24 de Abril, 2012 - 11:15 ( Brasília )

Aviação

O vant (drone) iraniano conseguirá voar?

O Irã está construindo uma cópia do avião não tripulado americano RQ-170 Sentinel, que os iranianos afirmam ter conseguido fazer pousar em um de seus aeródromos, em dezembro passado.

Os dados do avião já foram quase todos decifrados, tendo os engenheiros tido acesso à memória do VANT e ao programa de computador. Isso mesmo foi afirmado em uma intervenção televisiva pelo general Amir Ali Hajizadeh, que integra o comando militar do país.

Como que para dissipar as dúvidas dos curadores da CIA – antigos donos do aparelho – o general apresentou fatos. Antes do raid para capturar Bin Laden, o drone vigiou a casa do terrorista no Paquistão e, antes disso, estivera em manutenção na Califórnia. Não foi fácil retirar os segredos dos discos rígidos, das tecnologias e dos materiais mas nós conseguimos, explicou o general.

Não fale a pena tentar adivinhar o que continha a memória do VANT, mas a cópia de um aparelho destes está acima das possibilidades de Teerão, considera o diretor do Centro de Investigações Político-sociais, Vladimir Evseev:

“O nível tecnológico do Irã não é suficiente para copiar um aparelho destes. Considero que o Irã não conseguirá construir um análogo, embora possa utilizar alguns componentes, caso o avião esteja em boas condições”.

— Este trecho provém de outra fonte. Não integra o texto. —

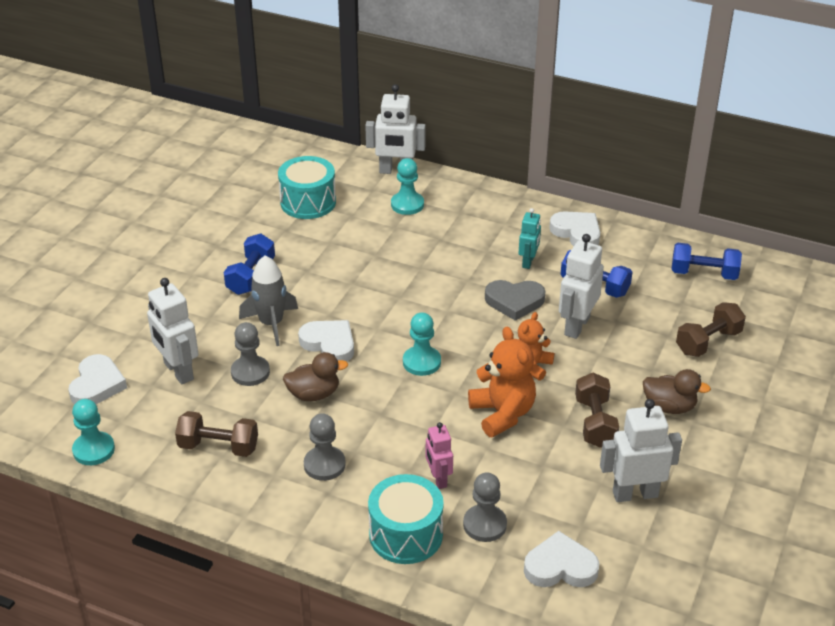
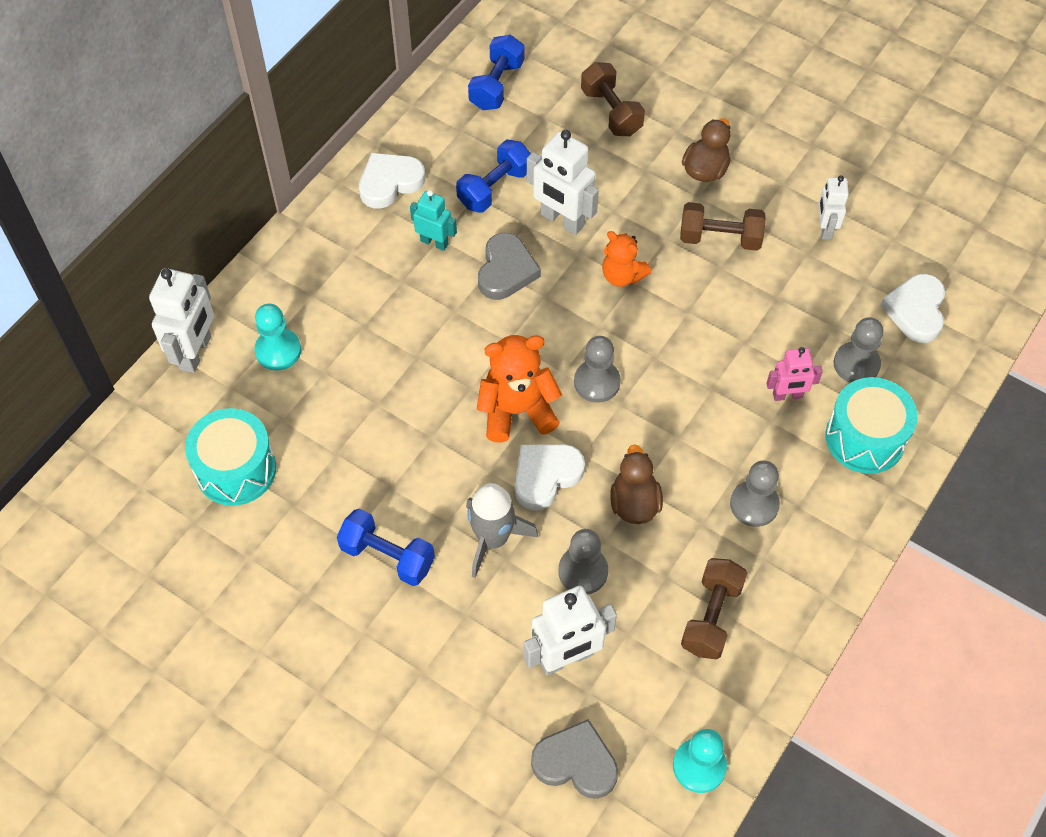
camera: 80 degrees left, 20 degrees up
(97, 385) = (576, 763): white heart -> grey heart
(421, 362) = (597, 382): turquoise pawn -> grey pawn
(502, 414) = (695, 318): orange teddy bear -> orange teddy bear (517, 411)
(635, 494) = (825, 228): white robot -> white robot, size x0.61

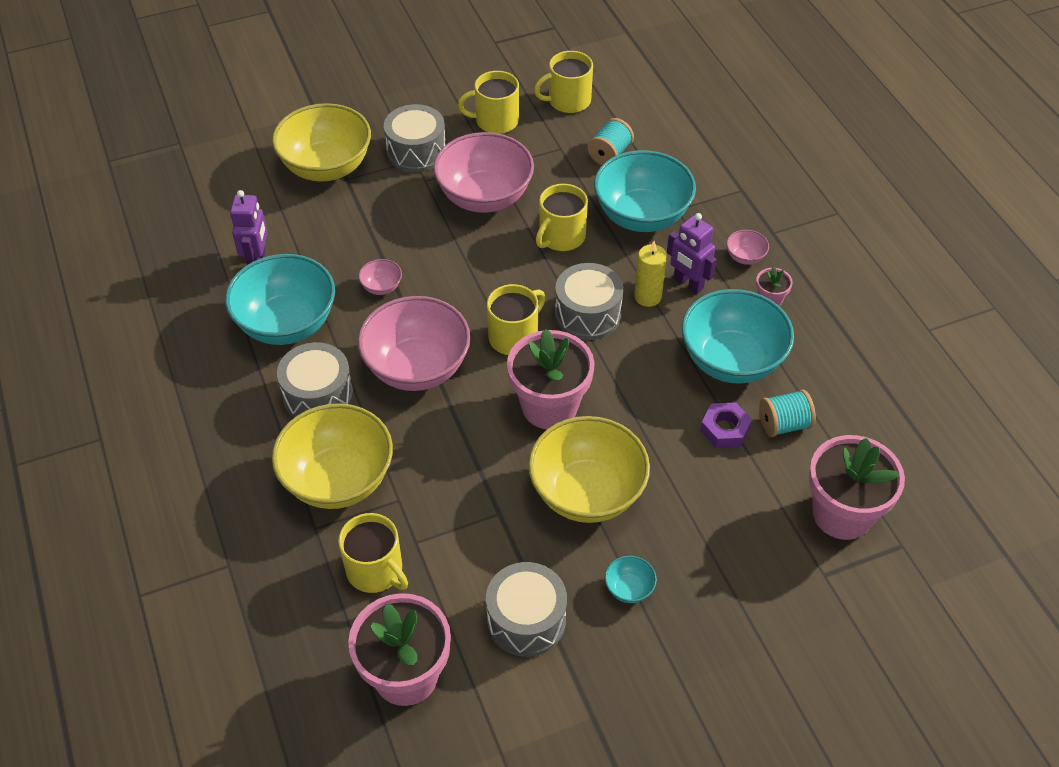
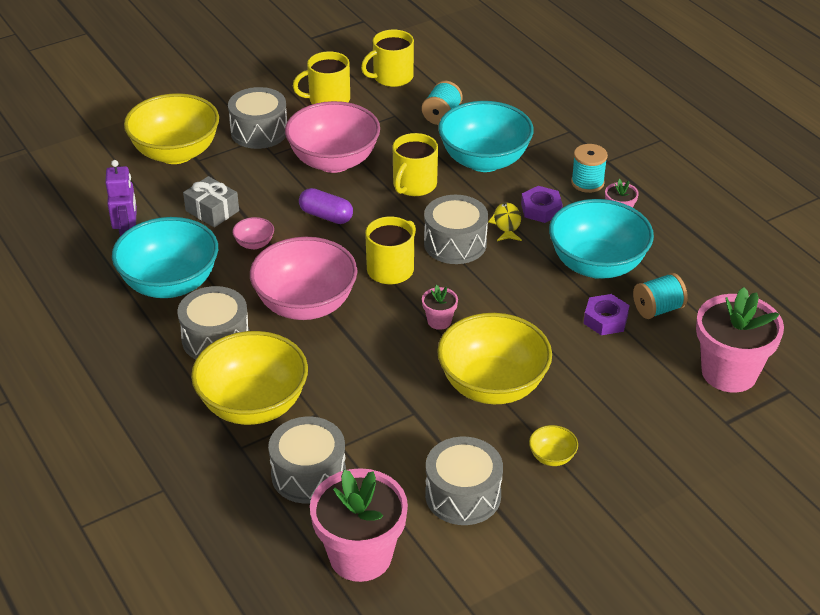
camera: 10 degrees left, 10 degrees down
(348, 242) = (212, 211): none -> grey gift
(375, 570) = (308, 474): yellow mug -> grey drum
(462, 263) = (326, 216): none -> purple capsule
(549, 407) = (439, 321): pink flower pot -> pink flower pot, size x0.45
(629, 589) = (552, 457): turquoise bowl -> yellow bowl
(647, 296) = (507, 223): yellow candle -> yellow fish
(688, 284) = (541, 209): purple robot -> purple nut
(745, 257) = (587, 183): pink bowl -> turquoise spool

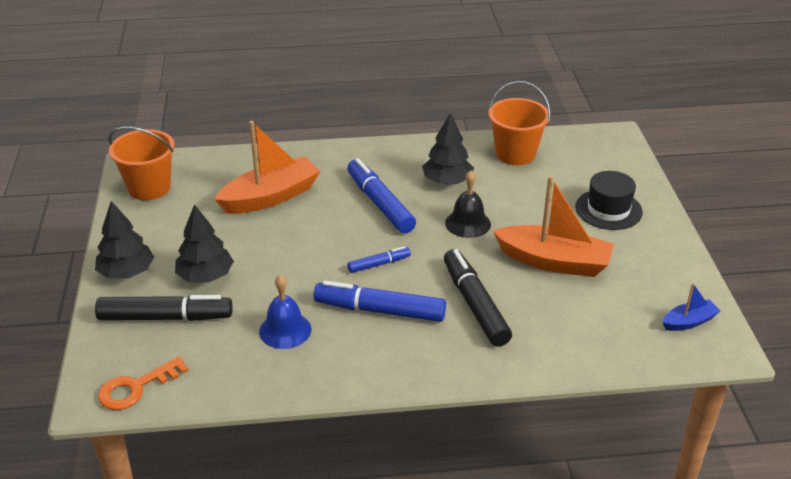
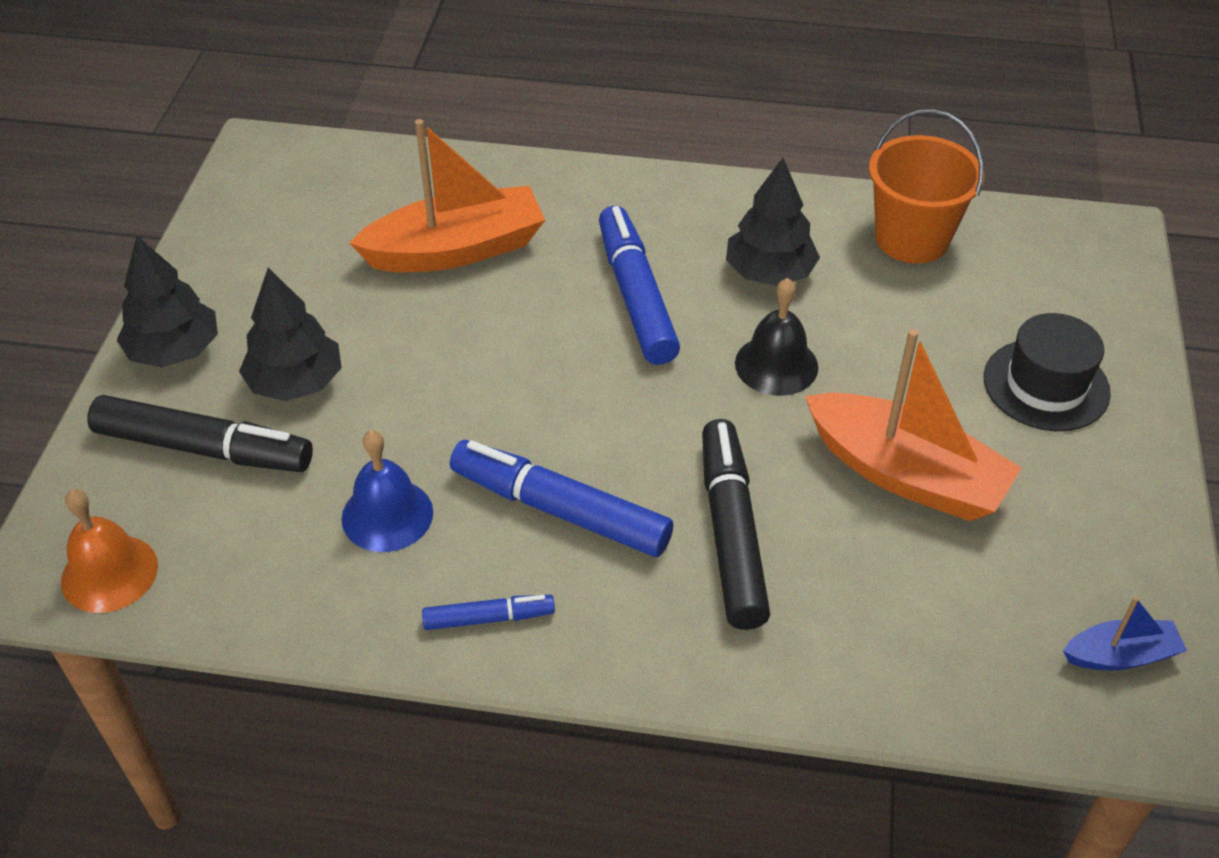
camera: 15 degrees right, 10 degrees up
(136, 388) = (109, 573): orange key -> orange bell
(149, 188) = (267, 197): orange bucket -> none
(379, 264) = (591, 417): blue marker -> blue marker (489, 618)

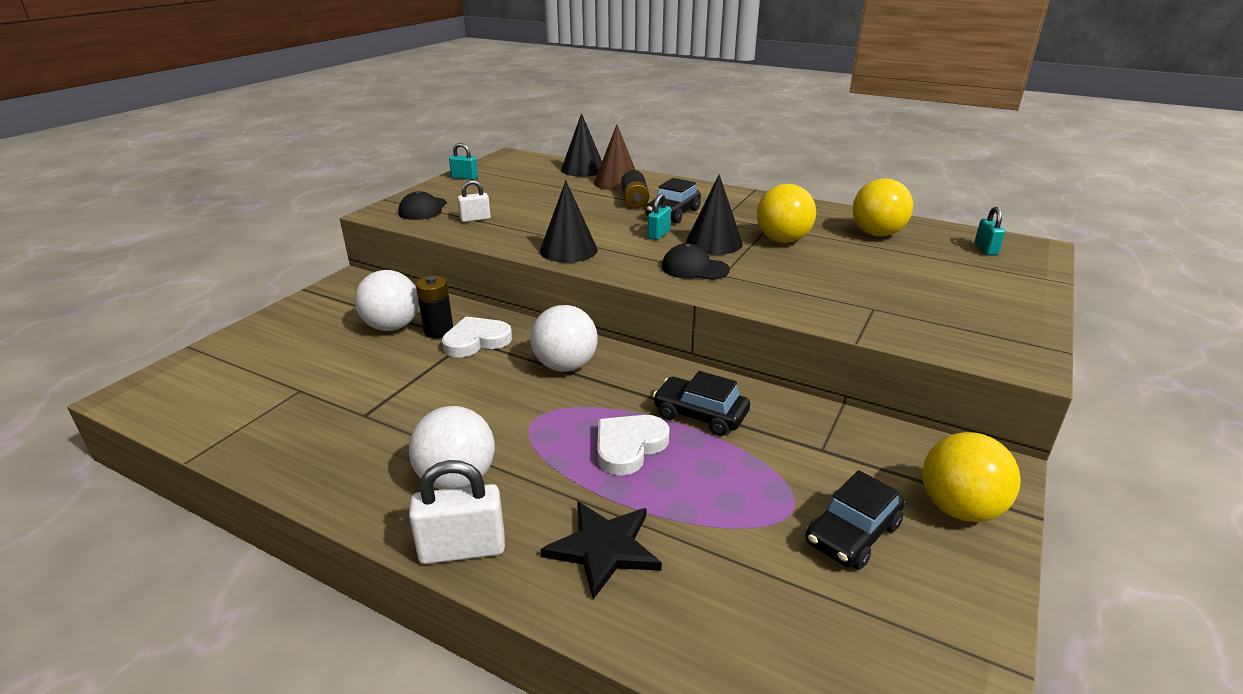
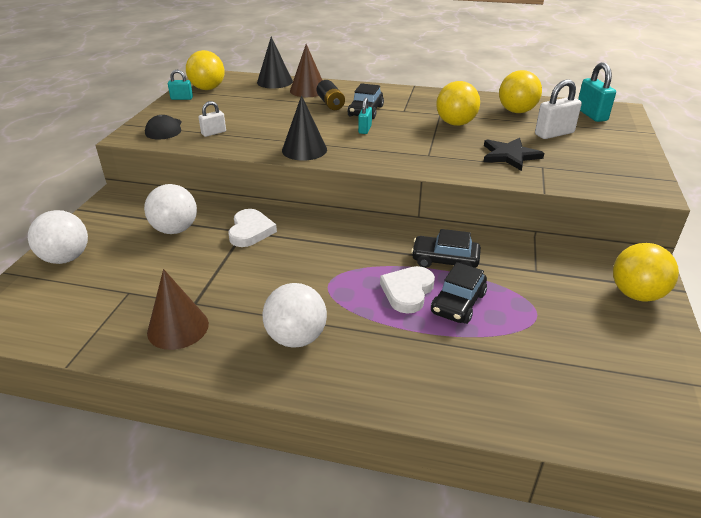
camera: 15 degrees left, 5 degrees up
(328, 441) = (178, 328): none -> brown cone
(438, 331) = (216, 228): black battery -> none
(462, 549) = (329, 387): white padlock -> white padlock (554, 134)
(476, 341) = (250, 231): white heart -> white heart turned 135 degrees clockwise
(500, 170) = (208, 88): none -> yellow ball
(565, 366) = (330, 240): white ball -> white ball (66, 258)
(604, 548) = (428, 365): black star -> black star (510, 155)
(694, 268) = (406, 153): black cap -> none
(714, 242) = (408, 131): black cone -> none
(852, 534) = (581, 323): black car -> black car (458, 303)
(985, 249) = (591, 115): turquoise padlock -> turquoise padlock, size x1.66

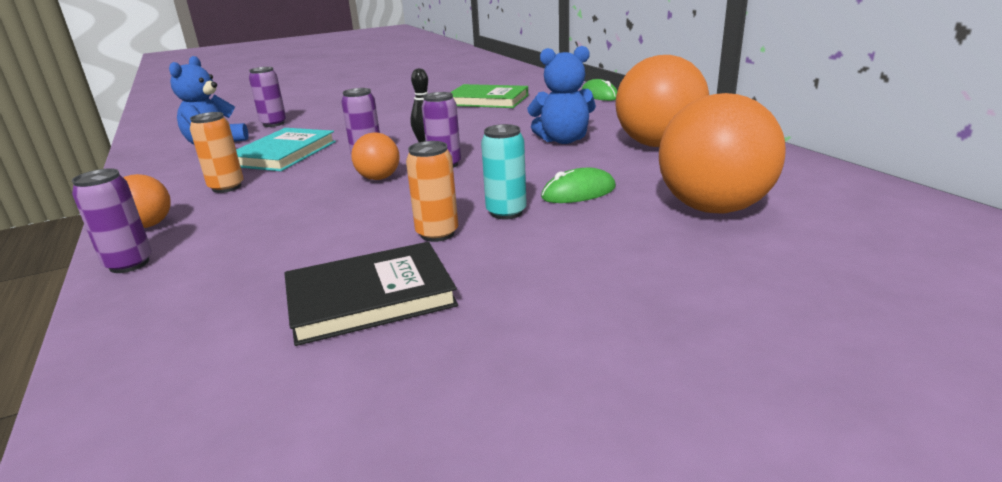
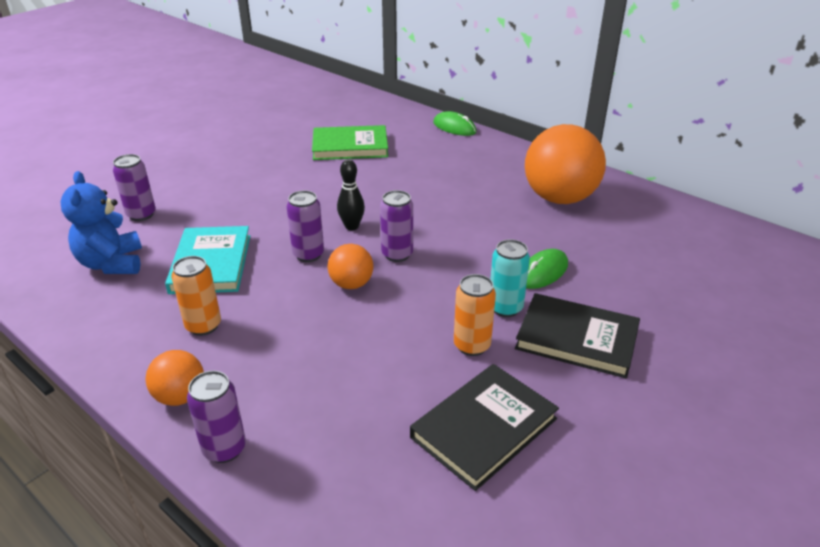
camera: 25 degrees left, 10 degrees up
(559, 246) = (577, 339): none -> black book
(563, 140) = (475, 202): blue teddy bear -> none
(713, 208) = (652, 273): orange ball -> none

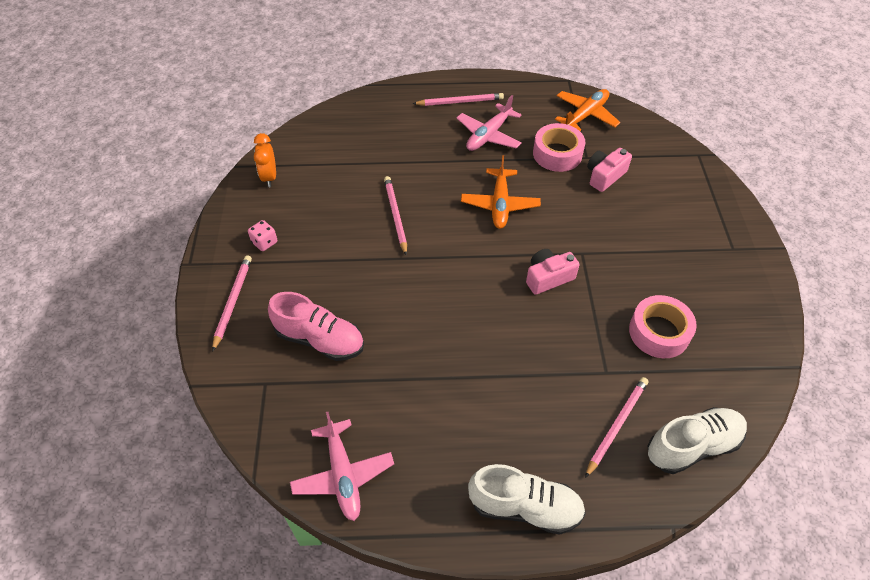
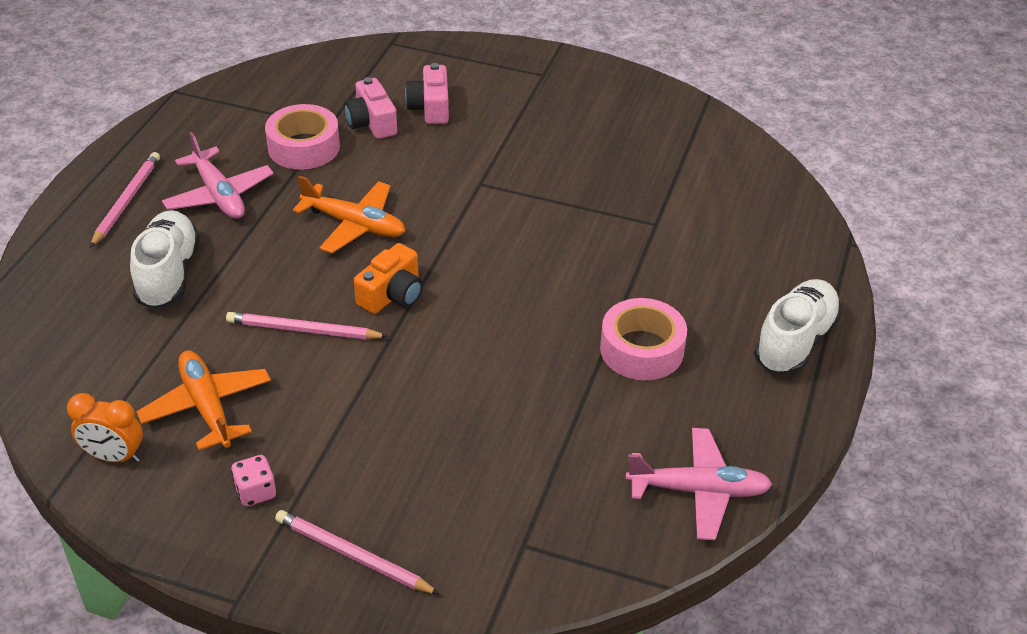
camera: 70 degrees left, 10 degrees down
(320, 339) = (479, 466): pink shoe -> none
(447, 245) = (392, 295): none -> orange camera
(548, 278) = (500, 223): pink camera -> pink camera (430, 107)
(585, 115) = (254, 100): orange plane -> orange plane (207, 407)
(616, 425) = (724, 240): pink pencil -> none
(659, 332) = (623, 167): pink tape -> pink tape (641, 349)
(692, 446) = (769, 197): white shoe -> white shoe (168, 274)

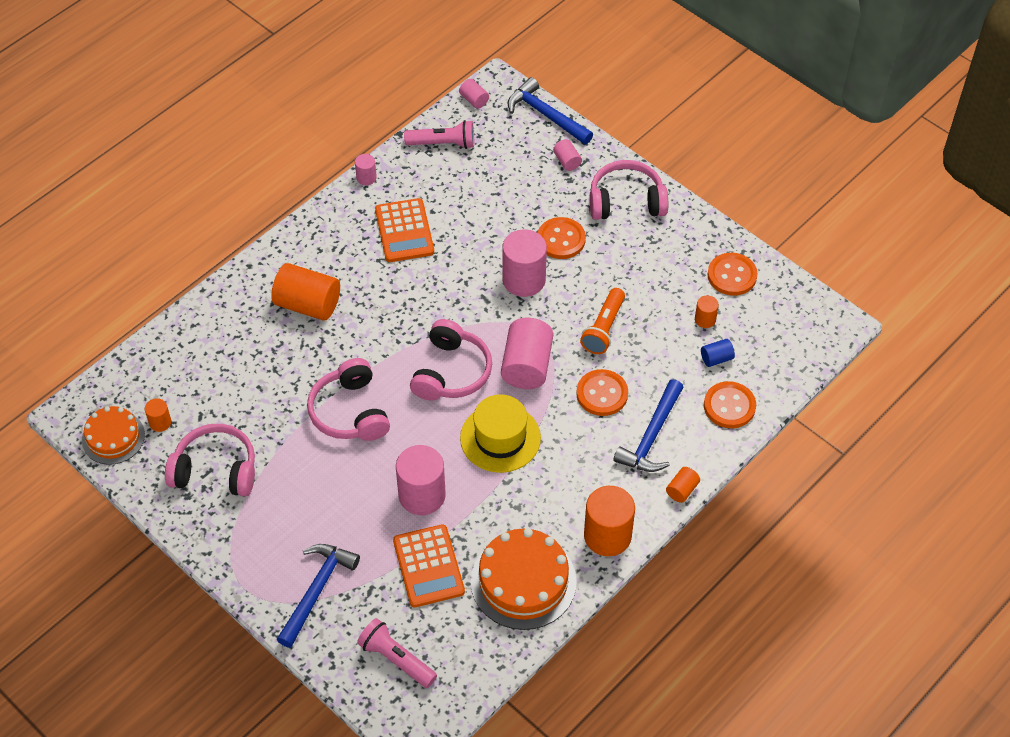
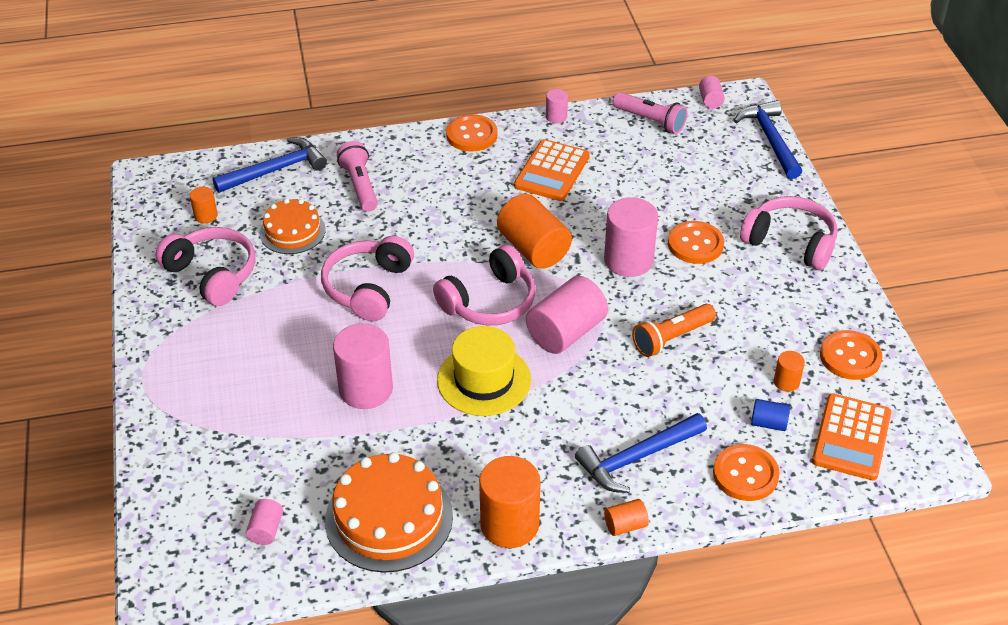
camera: 35 degrees right, 10 degrees down
(113, 437) = (159, 208): orange cake -> orange cake (292, 231)
(308, 304) = (413, 187): orange cylinder -> orange cylinder (533, 249)
(316, 590) = (198, 416): blue hammer -> blue hammer (275, 170)
(396, 659) = (208, 516): pink flashlight -> pink flashlight (360, 186)
(428, 566) = (314, 453): orange calculator -> orange calculator (851, 437)
(567, 161) = (758, 184): pink cylinder -> pink cylinder (266, 530)
(602, 394) = (619, 394): orange button -> orange button (471, 135)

O iranianos são capazes de construir um VANT desenhado por eles próprios, mas não uma cópia do avião americano, diz Vladimir Evseev.

Como exemplo, ele referiu a China, onde a cópia de equipamentos, nomeadamente, militares, é frequente há muito. A dada altura, a China teve acesso a alguns mísseis de cruzeiro russos ?-55 mas levou muito tempo a conseguir copiá-los. Um análogo dos ?-55 só surgiu depois de eles terem juntado a tecnologia americana: desmontaram até ao último parafuso os mísseis Tomahawk, provenientes do Paquistão.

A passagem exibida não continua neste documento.